F. Rieder et Cie, éditeurs (p. 241-250).
◄  XI.
XIII.  ►


XII



Henry avait-il voulu ? Oui… non… en tout cas, maintenant il ne voulait plus.

Sans doute, à cause d’un second flic ? Oui… non… Un jour il faisait une démarche. Par terre, il avait vu des moineaux, vous savez, de ces moineaux qui se poudrent, « tchip… tchip… » et qui s’en foutent parce qu’ils sont libres. On ne s’imagine pas comme, certains jours, des moineaux « tchip… tchip… » ça fait piquer les yeux. Henry avait eu ces yeux qui piquent. Et c’est ainsi, pour la première fois, qu’il avait vu, par l’intérieur, comment est faite une boîte à mouches.

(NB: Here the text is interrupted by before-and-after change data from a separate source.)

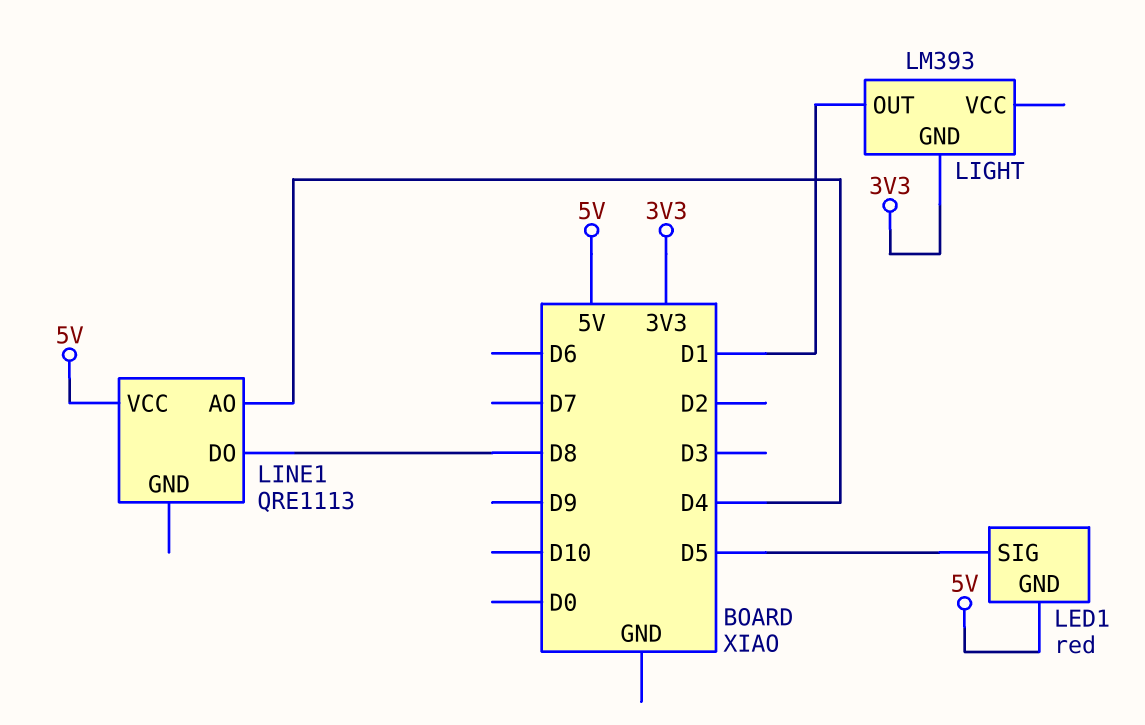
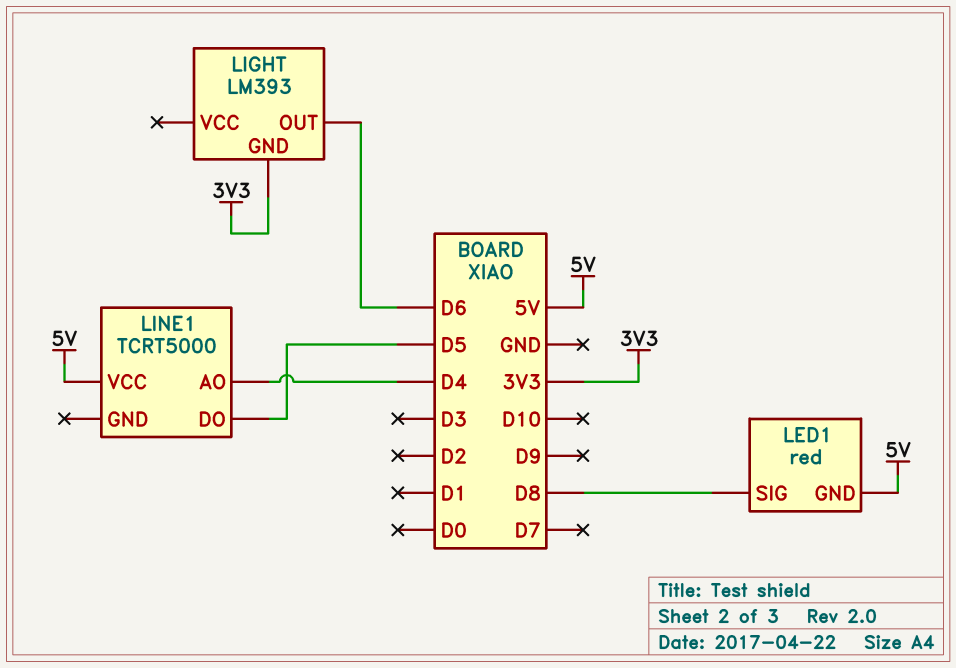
LED1 pin SIG: D5 -> D8
LIGHT pin OUT: D1 -> D6
LINE1: QRE1113 -> TCRT5000
LINE1 pin DO: D8 -> D5

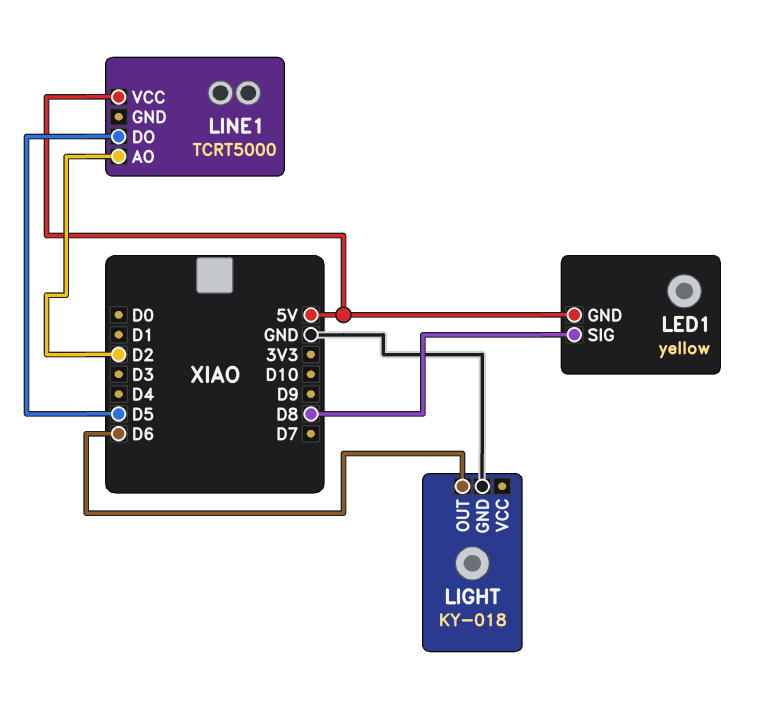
LED1: red -> yellow
LIGHT: LM393 -> KY-018
LIGHT pin GND: 3V3 -> GND
LINE1 pin AO: D4 -> D2

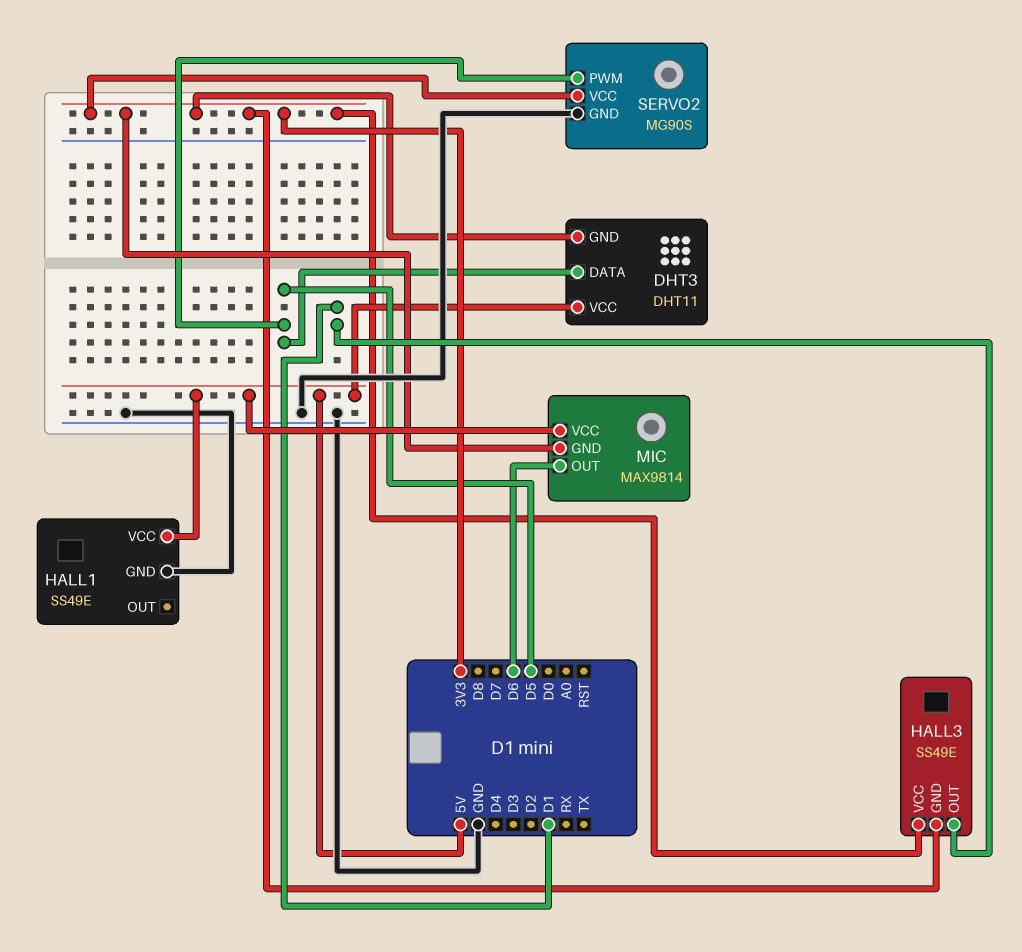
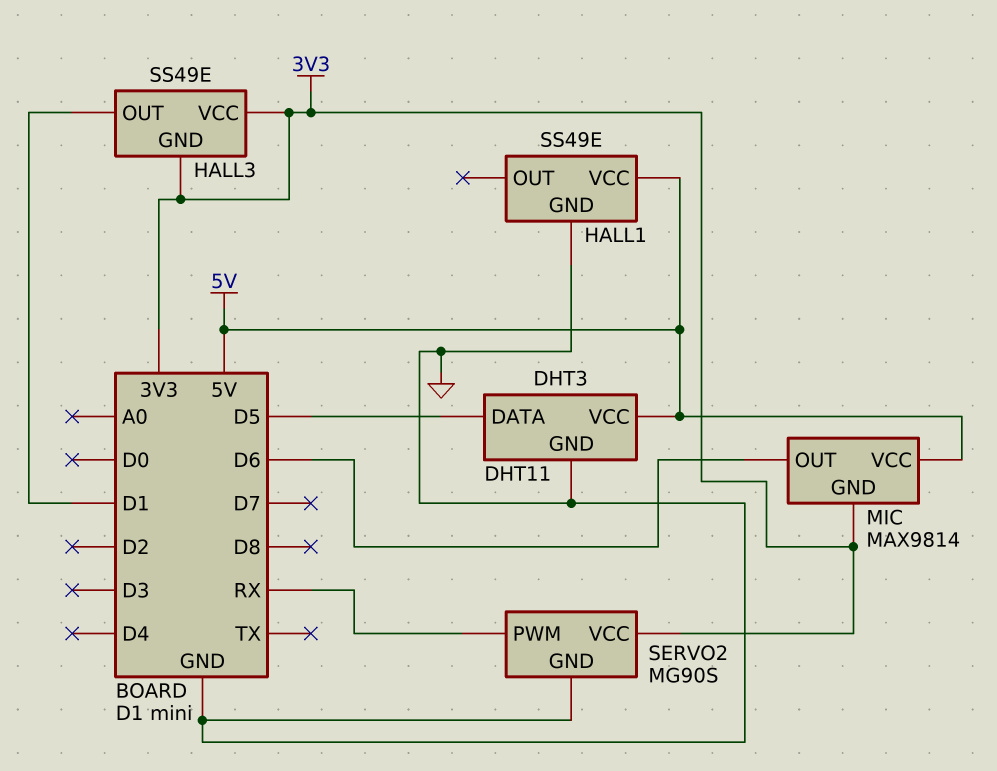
DHT3 pin GND: 3V3 -> GND
SERVO2 pin PWM: D5 -> RX

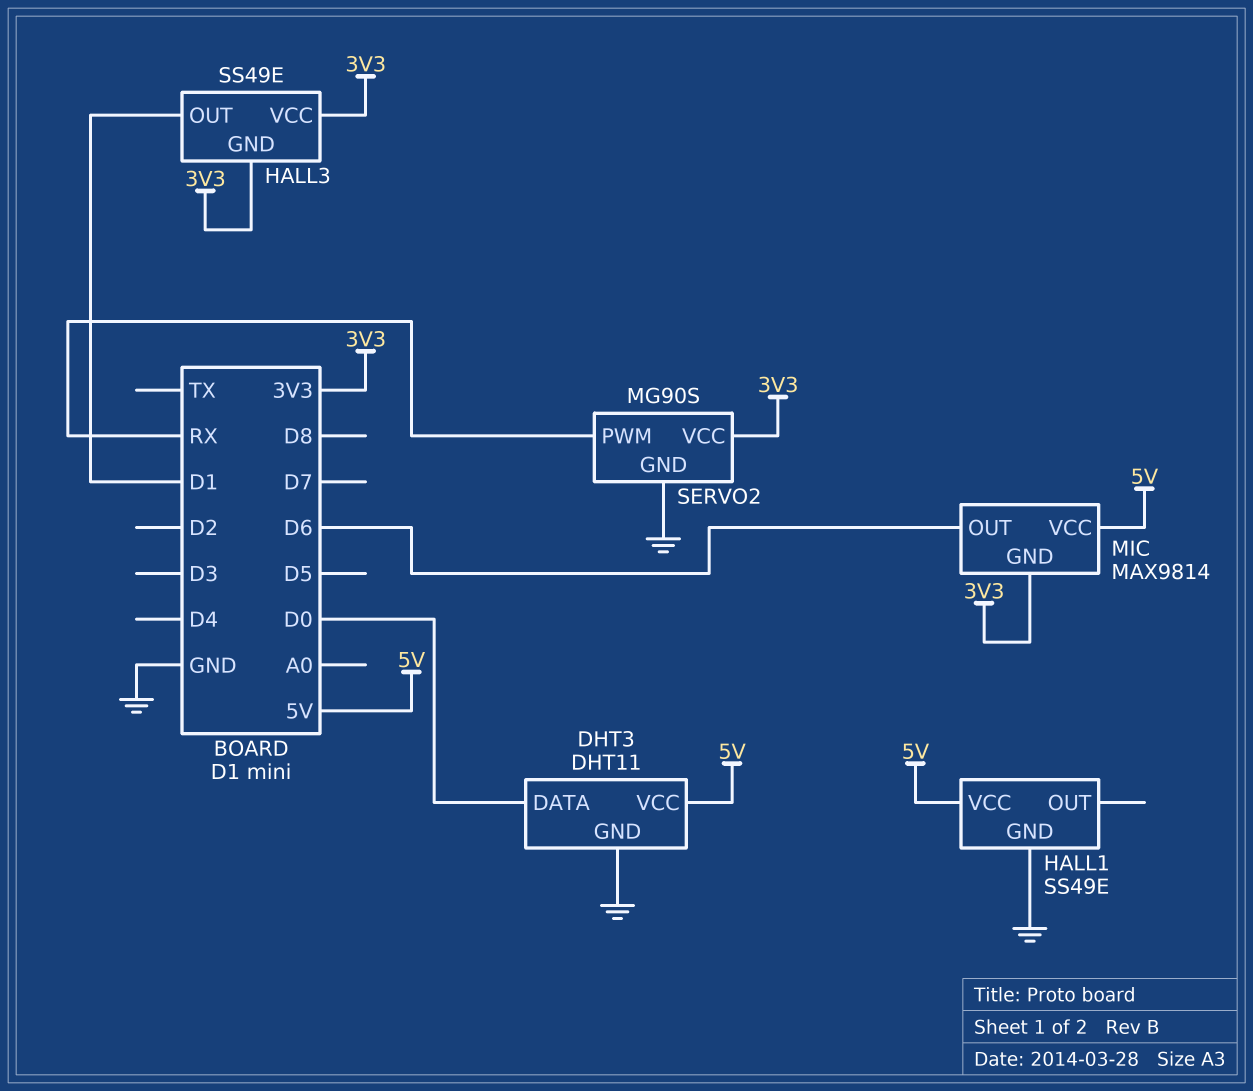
DHT3 pin DATA: D5 -> D0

Des gens ont de la chance. Ils ont commencé par faire la bête, parce qu’à vingt ans — seul — on est bête. Après, ils ont dit à la Vie : « Madame, je ne suis pas gourmand ; je vous en supplie, pas des mille que je vous demande ; tenez, cent francs par mois et, dans ce monde, un petit coin où laisser trotter ma plume. » Ces cent francs, ils les ont demandés aux leçons, mais les leçons ne donnaient que douze francs ; ces cent francs, ils les ont demandés aux poules, mais, avec leur bec, les poules donnaient moins que douze francs ; ces cent francs, ils les ont demandés, Seigneur oui, à la chair de leur femme, mais alors c’était : « Encore celui-ci… encore celui-là. » La Vie, pour ce moment, a préparé sa réponse. Elle prend la figure d’un Monsieur. Elle dit : « Comment, cent francs, Monsieur Boulant ? Que feriez-vous de cent francs ? Gagne-t-on cent francs ? Trois cents que je vous offre ; plus tard, quatre cents… Seulement, moi, vous comprenez, je paie votre temps… je prends tout. »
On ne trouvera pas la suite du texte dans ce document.